Ce juridisme - un attachement étroit au droit au sens strict sans autre considération - et le ratio actions engagées/bénéfices escomptés sont des reproches récurrents faits à ces différents mouvements. "On est libéral, admet Dominique Gaillot, nous faisons confiance aux individus et au marché." Pour certaines associations mises en cause, l'obligation de rembourser entraîne de vraies difficultés. "Sans contester l'idée que certaines attributions de subventions soient irrégulières, ces organisations pourraient se poser la question de l'utilité sociale du recours", avance l'avocat.

"Elles sont parfois un peu arbitraires ou dures dans leur analyse de certains secteurs, comme les systèmes de transport ou le système social. Il n'est pas toujours facile d'allier social et rentabilité", résume Yves-Marie Uhlrich, maire LR d'Écully, conseiller à la métropole de Lyon, ainsi qu'à la Région.

Des élus sous surveillance

Alors, coup d'épée dans l'eau ou véritable contre-pouvoir ?

"En tout cas, nous avons gagné, au fil du temps, une bonne crédibilité.
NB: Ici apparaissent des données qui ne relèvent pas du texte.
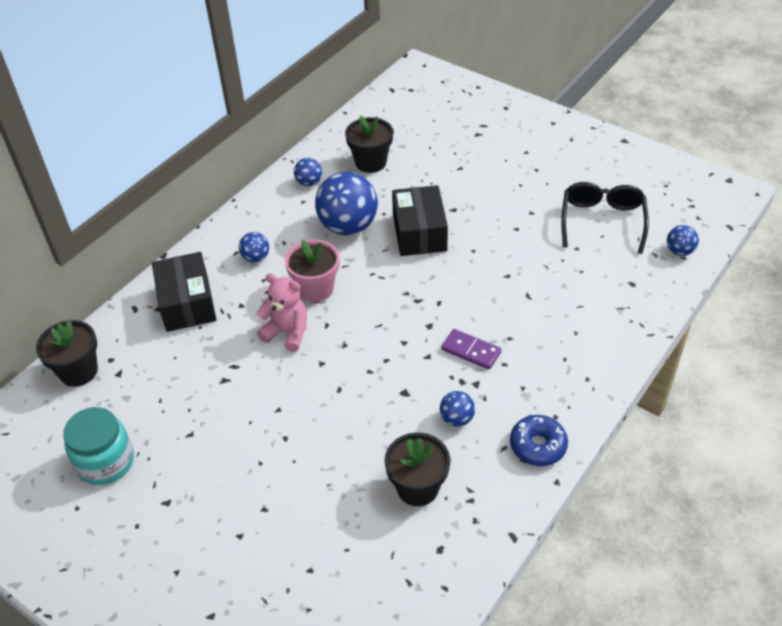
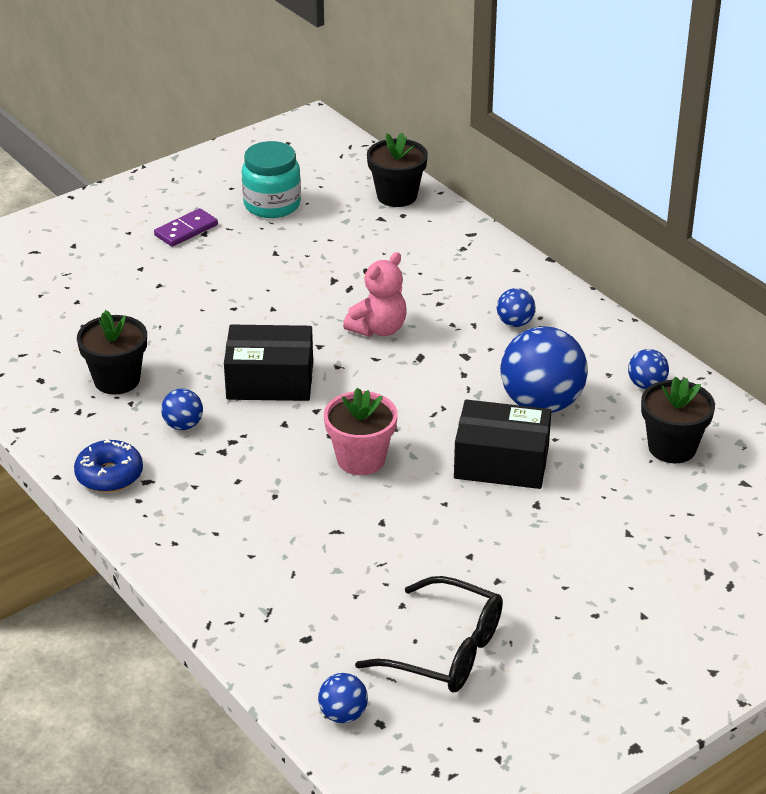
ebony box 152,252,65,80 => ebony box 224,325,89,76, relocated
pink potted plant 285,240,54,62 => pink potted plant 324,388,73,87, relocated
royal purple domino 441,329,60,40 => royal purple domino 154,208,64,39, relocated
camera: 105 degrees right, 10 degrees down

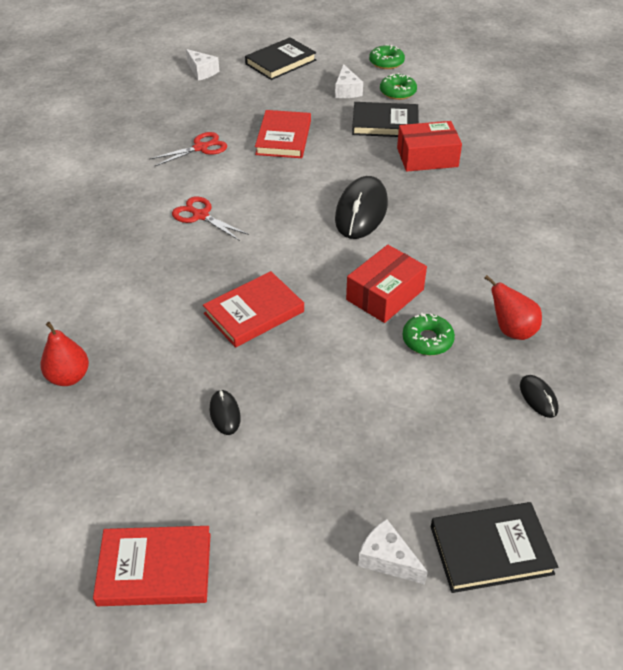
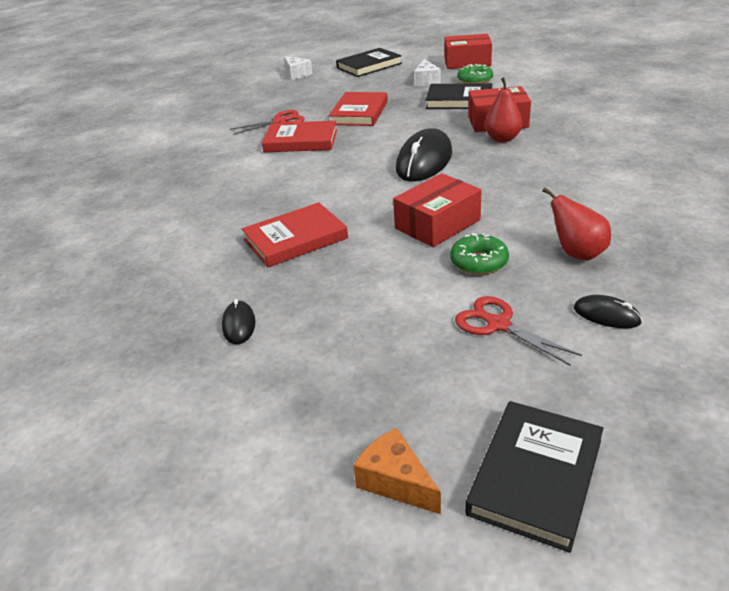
red pear 40,322,49,64 => red pear 485,77,38,65, relocated
red hardcover 93,526,118,80 => red hardcover 262,121,75,31, relocated
red pair of scissors 172,196,77,45 => red pair of scissors 455,296,127,70, relocated
snow-white piece of cheese 358,519,70,66 => bright orange piece of cheese 353,428,88,86
green doughnut 369,45,36,24 => red box 444,34,48,35
ebony hardcover 431,502,127,91 => ebony hardcover 466,401,138,152, 60 degrees counterclockwise
ebony PC mouse 520,375,39,43 => ebony PC mouse 574,295,68,33, 45 degrees counterclockwise
camera: 10 degrees right, 10 degrees down

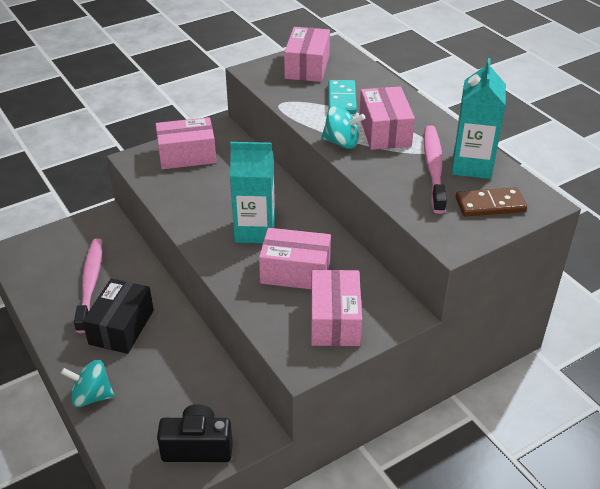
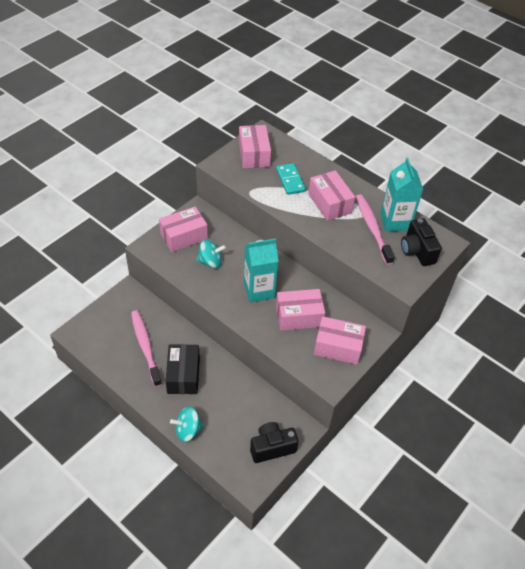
pink box 311,270,51,76 => pink box 314,316,52,49, 60 degrees counterclockwise
teal spinning top 321,106,44,43 => teal spinning top 196,240,30,28, relocated
russet domino 456,187,71,30 => ebony camera 401,218,41,48
camera: 20 degrees left, 10 degrees up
Nous sommes considérés comme des gens sérieux, bien perçus par les élus, surtout ceux de l'opposition. Ils savent se servir de nos éléments", répond Michel Vergnaud avec un certain humour.

"Pour chaque dossier, nous recroisons les signalements avec des articles de journaux, nos analyses préliminaires... Ce type d'association produit donc des documents qui méritent notre attention", indique-t-on à la chambre régionale des comptes d'Auvergne-Rhône-Alpes qui ne les considère pas pour autant comme "d'authentiques lanceurs d'alertes" mais comme des citoyens avant tout.

"Ces associations sont indispensables dans notre société. Même s'il faut reconnaître que cela ne fait pas toujours plaisir d'être attaqué. Parfois, elles ont raison, parfois, non, mais la justice est là pour trancher. Ce qu'elles font remonter est souvent intéressant, tout comme leurs rappels à l'ordre réguliers", indique Yves-Marie Uhlrich dont la commune a été l'une des premières cibles de Canol il y a 15 ans.

Ces mouvements concentrent donc les attributs de contrôleurs, de garde-fous et de lanceurs d'alertes comme le conceptualisait le sociologue Francis Chateauraynaud dans les années 1990.

"Les multiples alertes que l'on voit se déployer aujourd'hui dans nos sociétés complexes ne sont que la forme actualisée de la veille qu'exerce toute organisation sociale sur les menaces qui pèsent sur elle. Dans ces processus, la notion de lanceur d'alerte désigne toute entité, personne, groupe, institution qui assume cette fonction d'alerte et qui cherche à faire reconnaître, souvent contre l'avis dominant, l'importance d'un danger ou d'un risque", rappelle-t-il lors de son intervention au Sénat en mars 2008 à la journée « Lanceurs d'alerte et système d'expertise ».

"Nos institutions manquent de contrôle de manière générale. La Cour des comptes fait des rapports, mais il n'y a pas de répercussions, pas de sanctions. Dans une entreprise, il y a toujours une unité qui contrôle les autres, juge sévèrement Michel Vergnaud, qui regrette cependant les difficultés récurrentes à obtenir des réponses. De plus en plus de collectivités évitent de nous répondre, nous obligeant à saisir la Commission d'accès aux documents administratifs (Cada). Les délibérations sont de moins en moins lisibles et les gaspillages plus diffus et éparpillés, plus difficiles à traquer. Mais nos élus sont globalement compétents et honnêtes, mais ils manquent surtout de formation."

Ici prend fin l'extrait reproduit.